It’s a Monday night. I’m sitting in a crowded auditorium at Glendale Middle School, a few doors down from where I grew up, more than 30 years ago, on the west side of Salt Lake. The auditorium is full of anxious families, holding handwritten signs, waiting to hear if their child’s school will be on the list for recommended closure.
Earlier this fall, the Salt Lake City School District studied seven elementary schools for possible closure; one of which was Riley Elementary, the elementary school I attended when I was young. My own children’s school was not on the list, yet I felt compelled to attend the community meeting to hear which schools would be proposed for closure and the district’s reasoning behind it.
Even though I knew my children’s east-side school was safe, I couldn’t help but empathize with the distress and emotions of so many families in the room. As I sat in that auditorium, I reflected on how I got there, how my family’s atypical journey got us to Utah and how our reliance on this very public education system afforded us the opportunities to grow and build what we have.
My family, refugees from Vietnam, arrived in California in the spring of 1983. The nine of us, my parents, four brothers, two sisters and I, lived in a two-bedroom apartment in the projects in Oakland. My mother worked as a dishwasher and a seamstress. My father delivered newspapers while studying to be an auto mechanic at the local community college.
In 1987, four years after arriving in the U.S., my father was killed during an armed robbery as he was coming home. At 35 years old, my mother was now a widow with seven children under the age of 15, in a country where she did not speak the language. In the aftermath of that devastating loss, we struggled to navigate our way in our new country.
My mother’s cousin, who lived in Utah, encouraged her to visit and see if it was a better place to raise her children. We moved to Utah in the summer of 1992 and settled in Glendale. It was a new start.
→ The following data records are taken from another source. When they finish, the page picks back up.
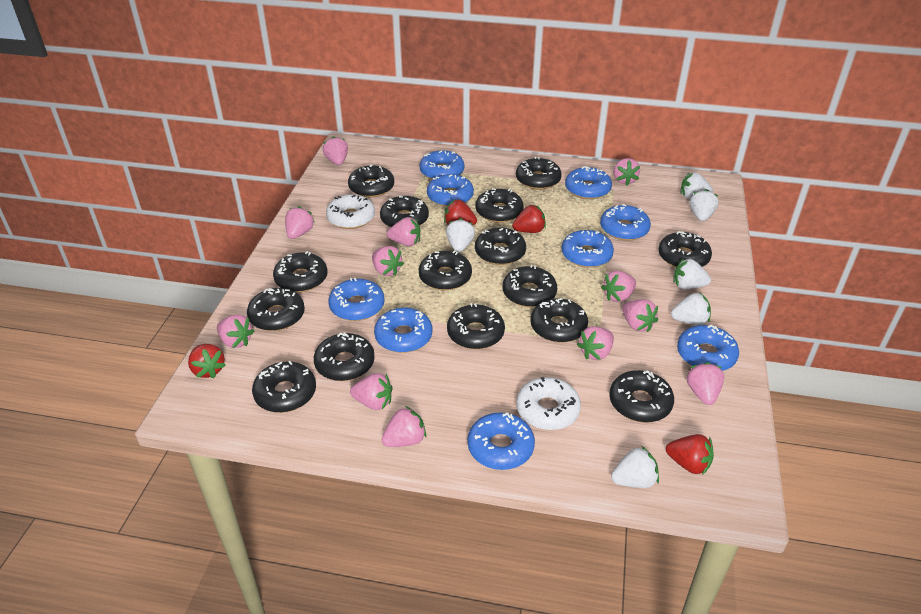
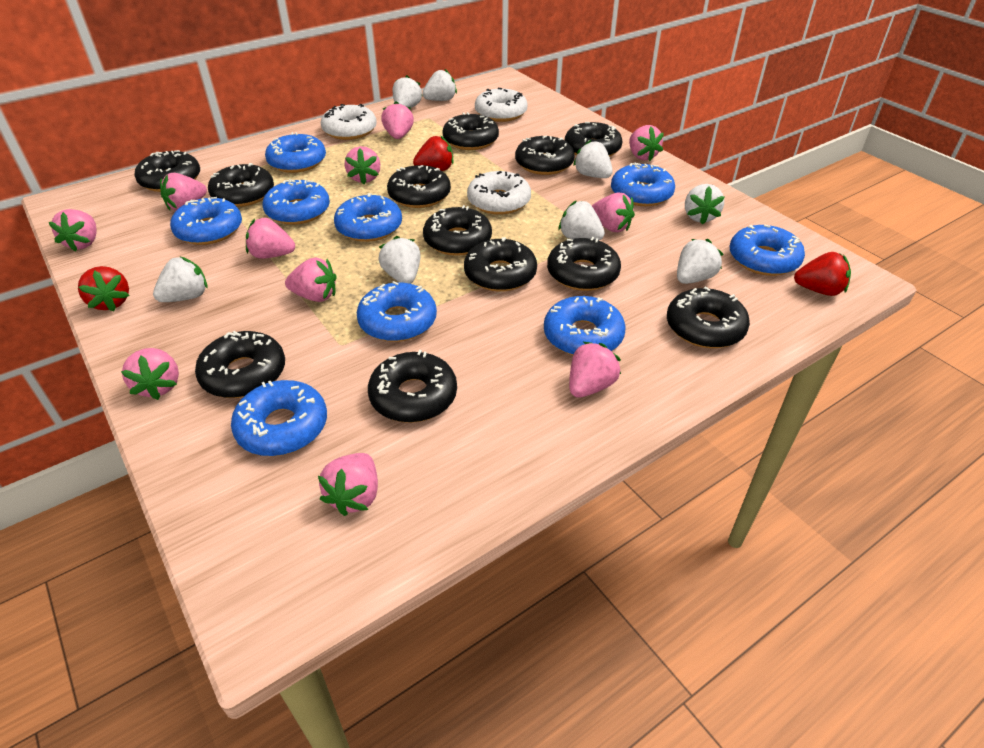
black donut: 15 -> 12
pink strawberry: 12 -> 11
red strawberry: 4 -> 3
white donut: 2 -> 3
white strawberry: 6 -> 8

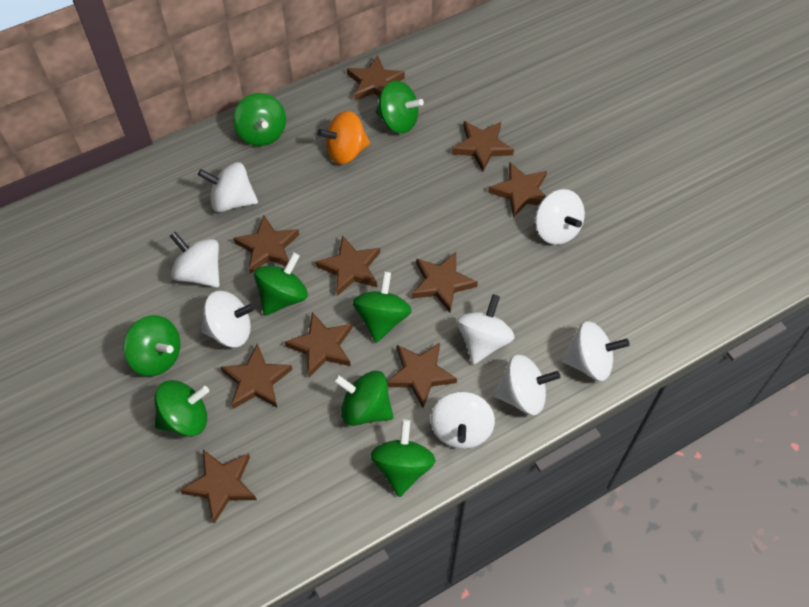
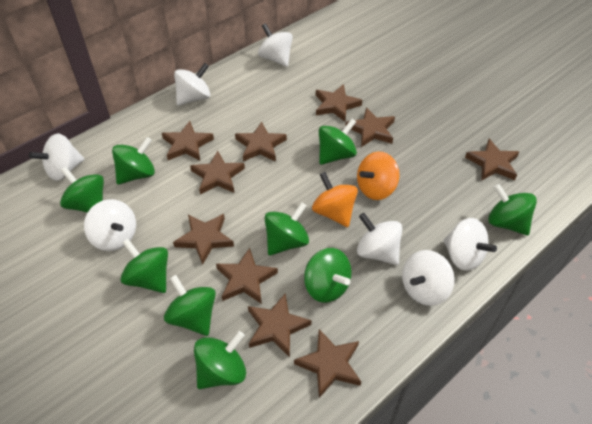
green spinning top: 8 -> 9
orange spinning top: 1 -> 2
white spinning top: 8 -> 7

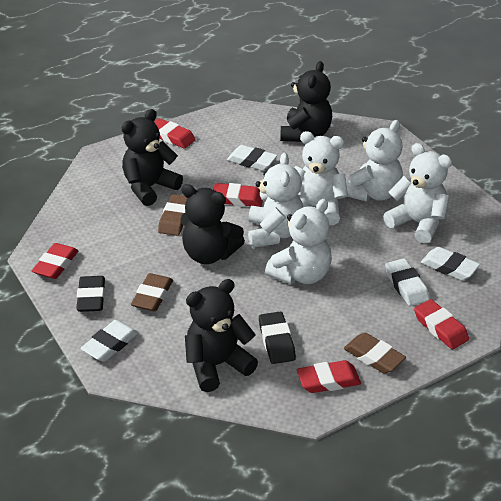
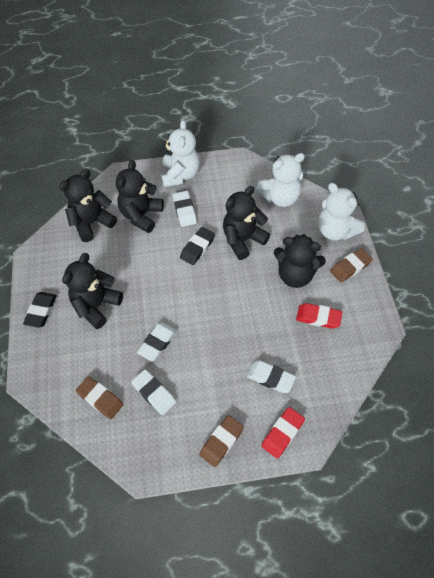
black teddy bear: 4 -> 5
red eraser: 5 -> 2
white teddy bear: 5 -> 3

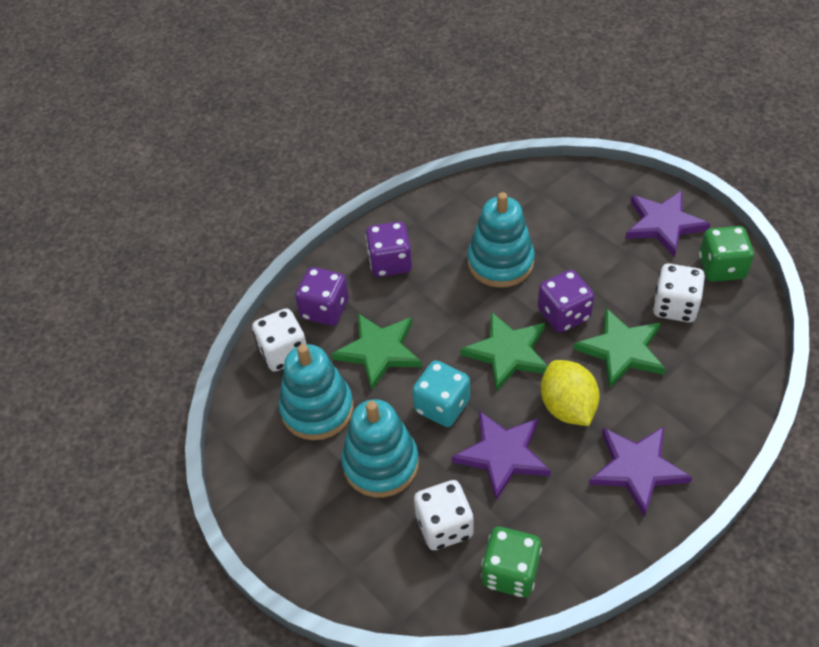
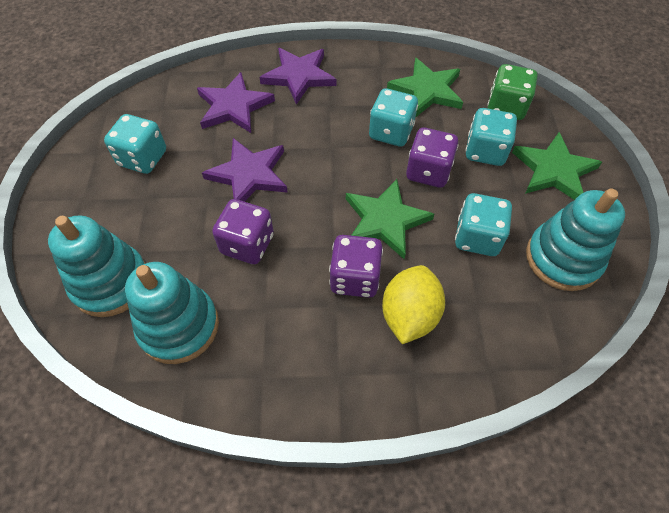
green dice: 2 -> 1
turquoise dice: 1 -> 4
white dice: 3 -> 0

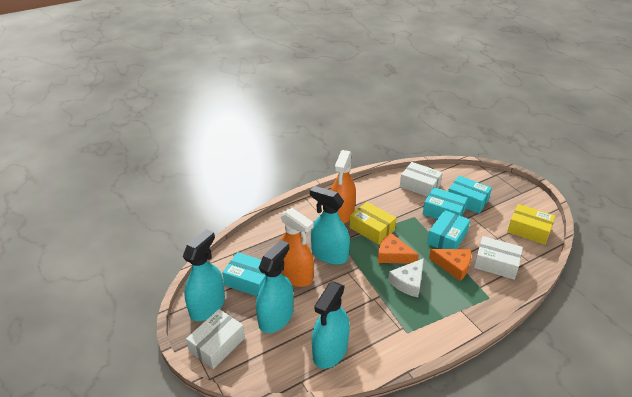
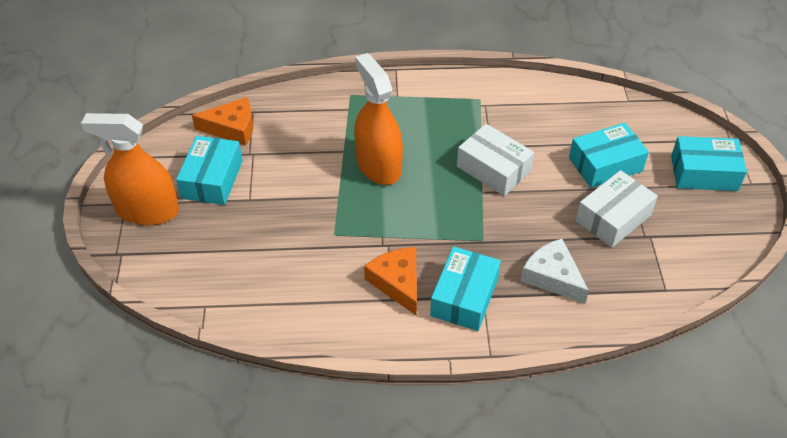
turquoise spray bottle: 4 -> 0
white box: 3 -> 2
yellow box: 2 -> 0

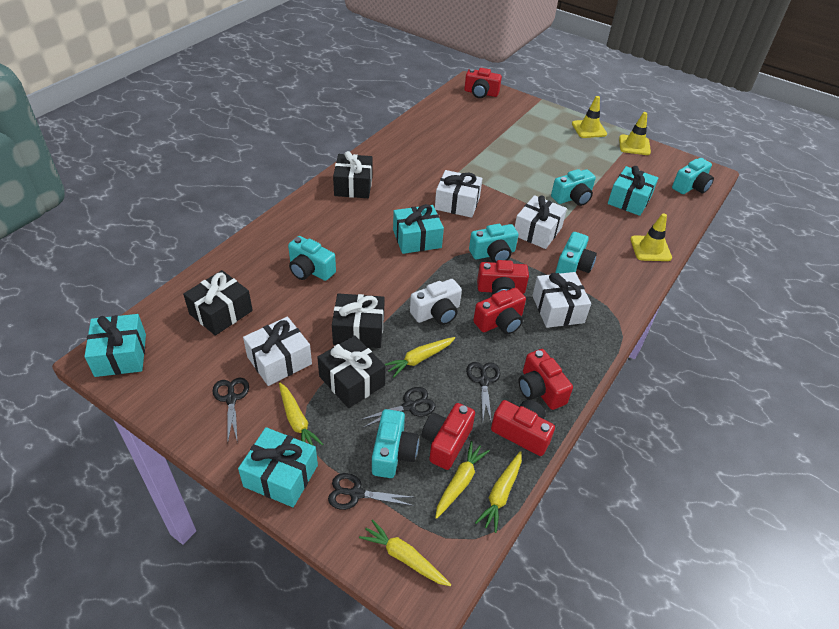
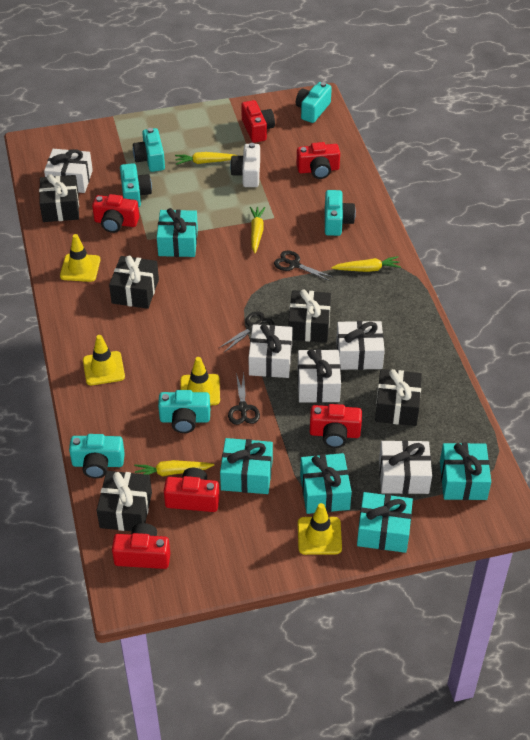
black gift: 4 -> 5
black scissors: 4 -> 3
turquoise gift: 4 -> 5
white gift: 4 -> 5
yellow carrot: 5 -> 4
yellow traffic cone: 3 -> 4

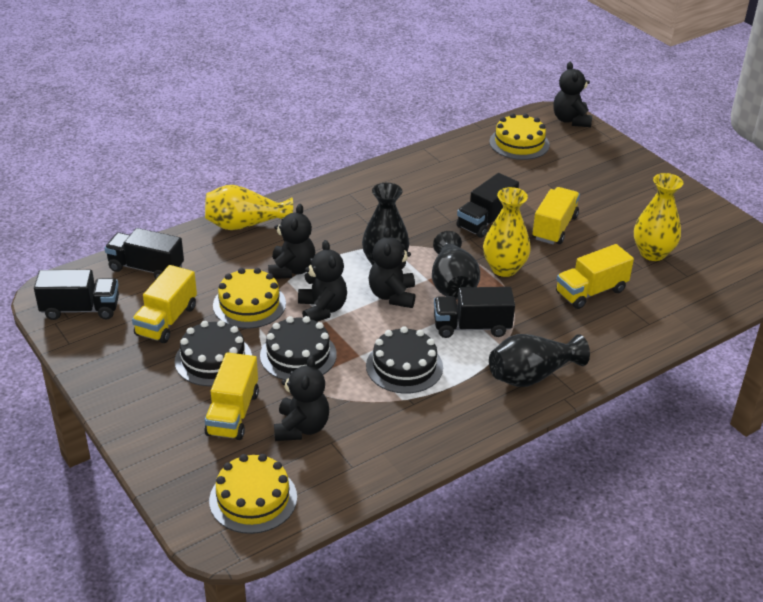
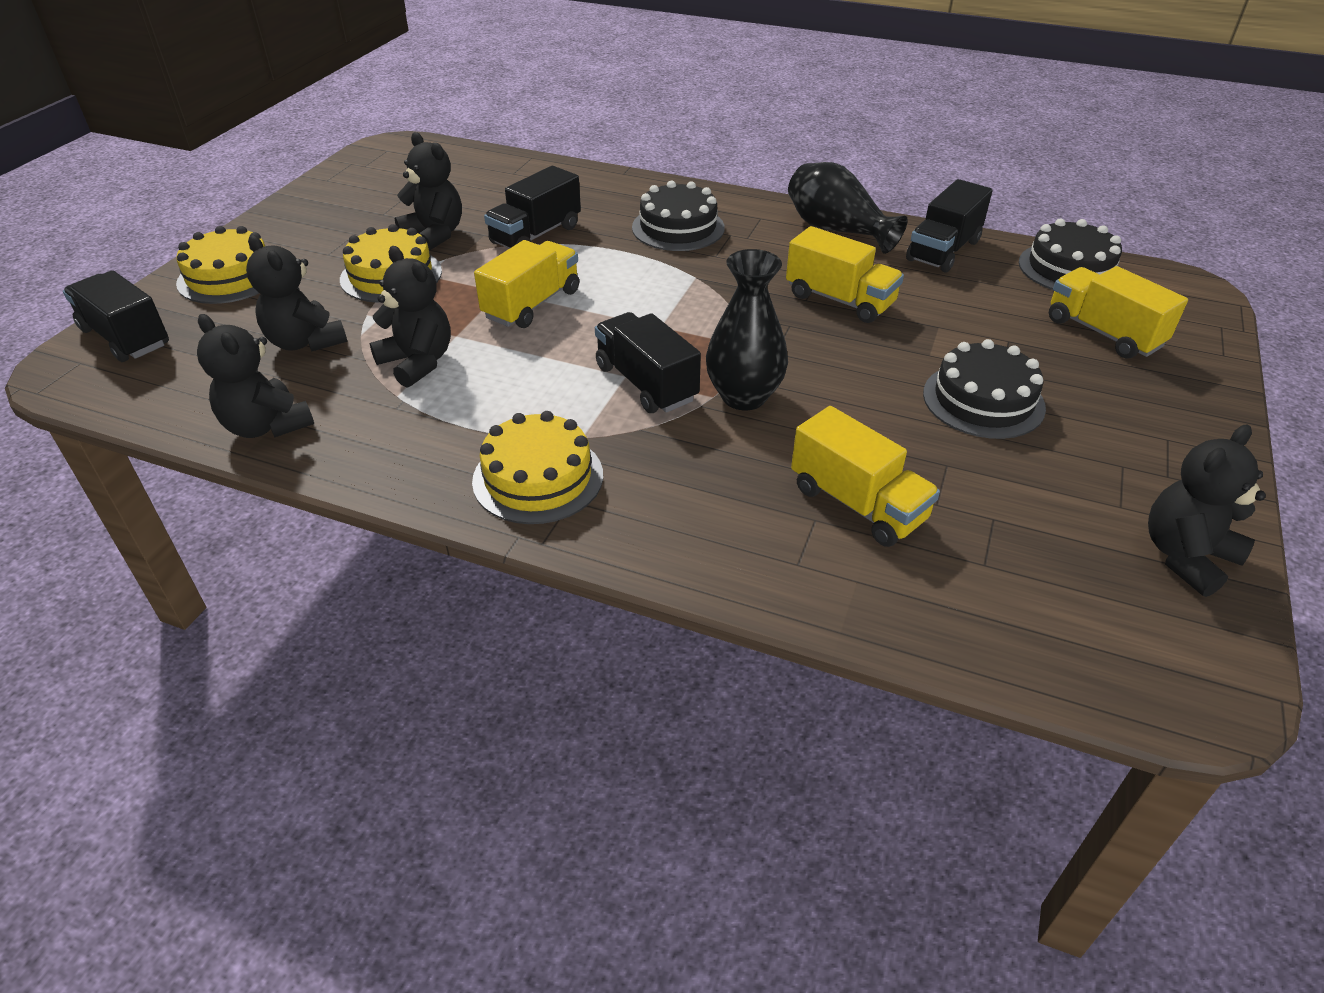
black vase: 3 -> 2
yellow vase: 3 -> 0

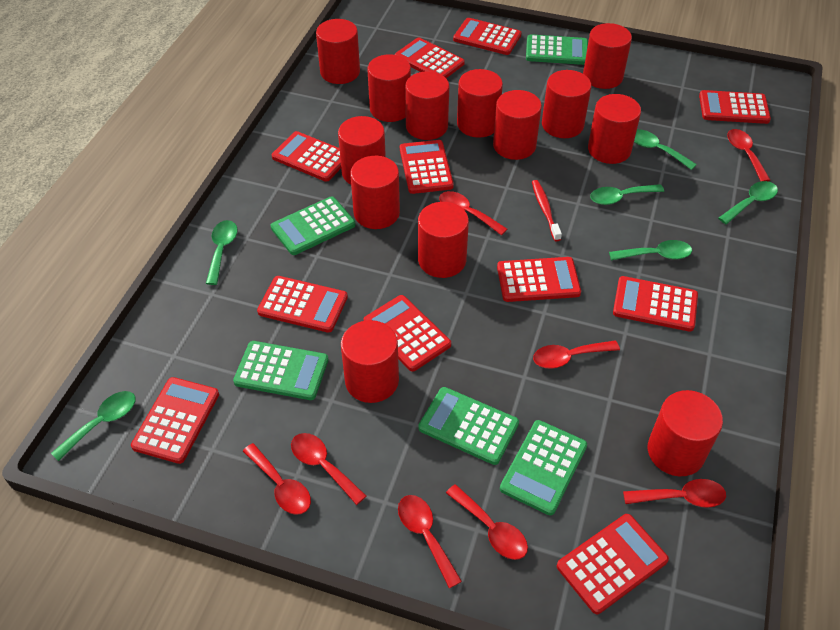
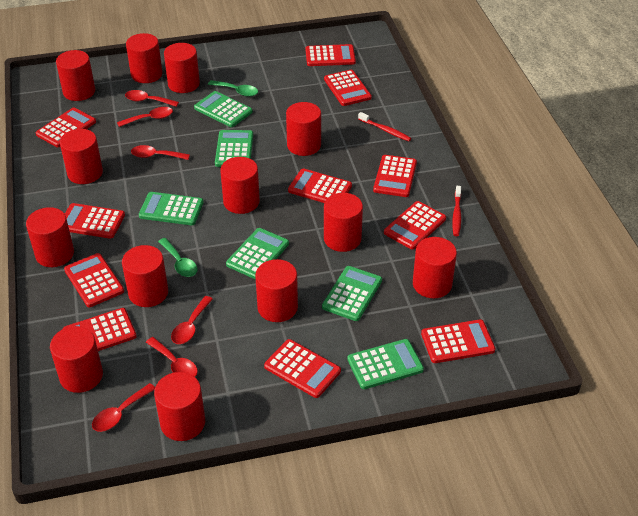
green calculator: 5 -> 6
green spoon: 6 -> 2
red spoon: 8 -> 6
red toothbrush: 1 -> 2

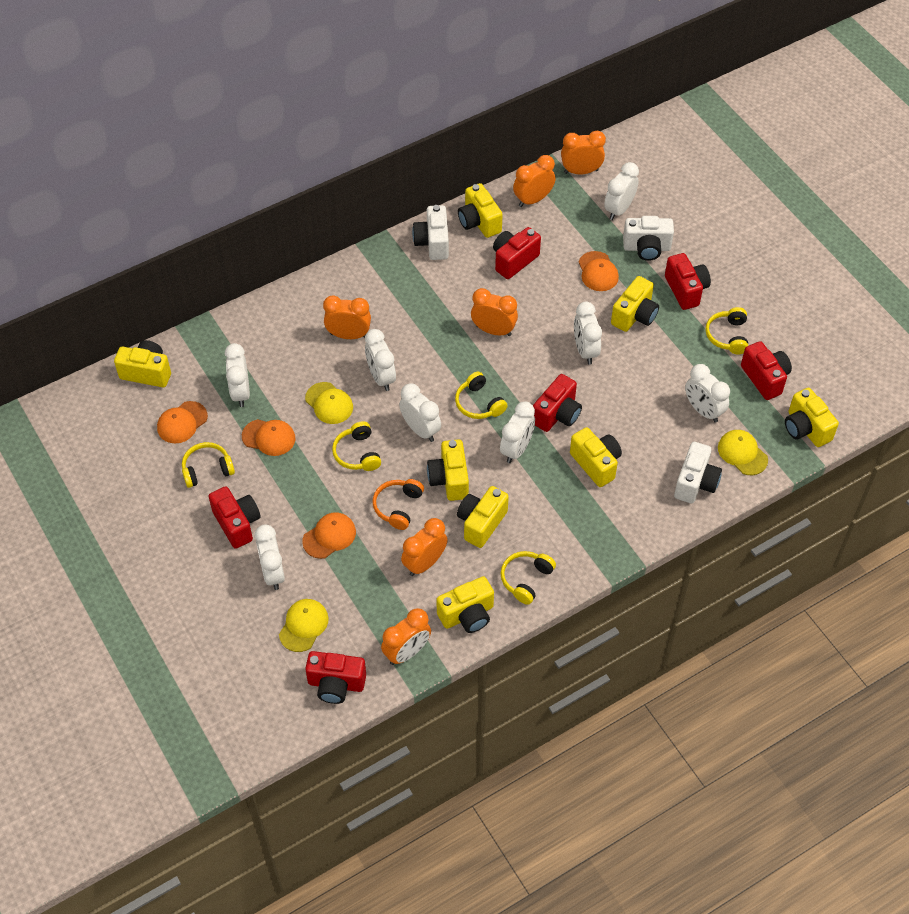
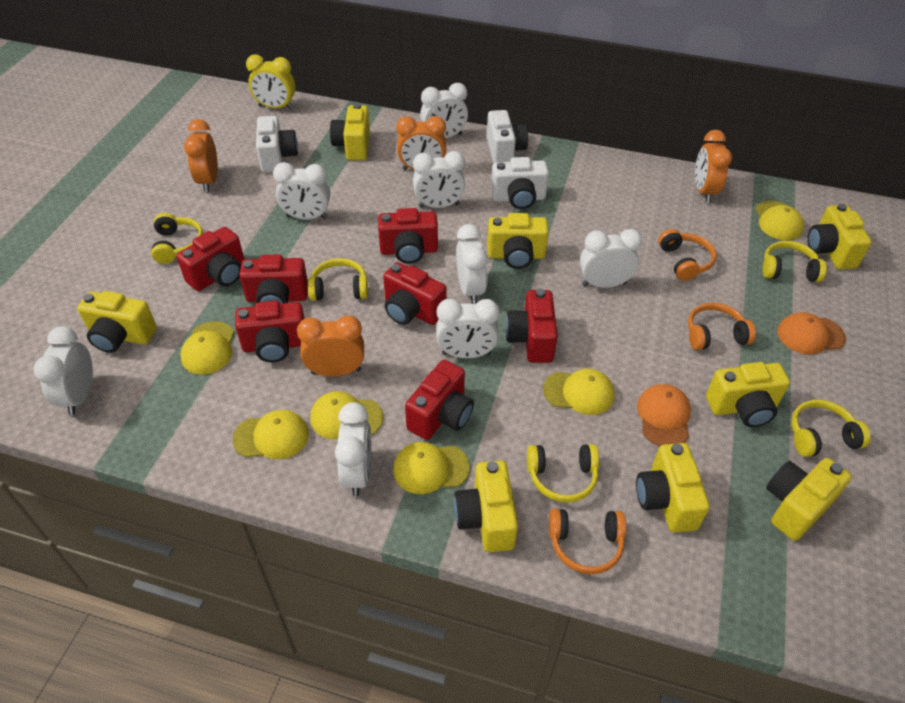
orange cap: 4 -> 2
orange clock: 6 -> 4
orange headphones: 1 -> 3
red camera: 6 -> 7
yellow cap: 3 -> 6
yellow clock: 0 -> 1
A new home.
My mother relentlessly emphasized the importance of education and doing well in school as our only way of “making something of ourselves.” When I was getting ready to graduate from Riley Elementary, my 6th grade teacher, Ms. Floyd, told my family I might be best served if I asked for a special transfer to Bryant Jr. High on Salt Lake’s east side. So that’s where I went to middle school, carpooling with another family in my neighborhood to get to school every day.
For high school, I took a 20-minute bus ride to East High School, located on the east bench of Salt Lake. This was the assigned high school for the Glendale area.
Attending schools that were not in my immediate community wasn’t easy. There were numerous challenges beyond keeping up academically and making my mother proud. I couldn’t participate in any extra-curricular activities after school because I wouldn’t be able to get a ride home. I didn’t know very many of my classmates, many of whom had known each other since grade school. The few friends I did make lived too far away to hang out with outside of school. And yet, the biggest challenge was always feeling like an outsider – the feeling of not belonging to the community where I attended school. These challenges may seem trivial, but we now know how crucial a student’s social-emotional well-being is for their development.
My school situation was not easy, but I am thankful for the quality public education I received. I am thankful for the teachers and administrators who cared about me and tried to level the playing field for me when they could. When it was time for college, I was grateful that I was able to afford to go to the University of Utah with the help of Pell Grants. As my mother predicted, education was the platform on which I was able to make something of myself.
It is never an easy decision to have to close schools and relocate families. The burden is now on the school district to not only consider the educational needs of these students but also ensure students and families are welcomed and successfully integrated into their new schools.
As a parent and community member, I’m looking for ways we can all collectively support all impacted stakeholders during this challenging time. Utah has drastically changed since I was a young girl in this school system, but the common chord has always been that we care deeply about our youth. Every student in this state deserves a quality education that is accessible and allows them to grow and thrive.
Hoang Nguyen is co-founder and managing partner of Sapa Investment Group. Hoang serves on several boards including Visit Salt Lake, PBS, Salt Lake Airport and Geraldine E. King Women’s Resource Center.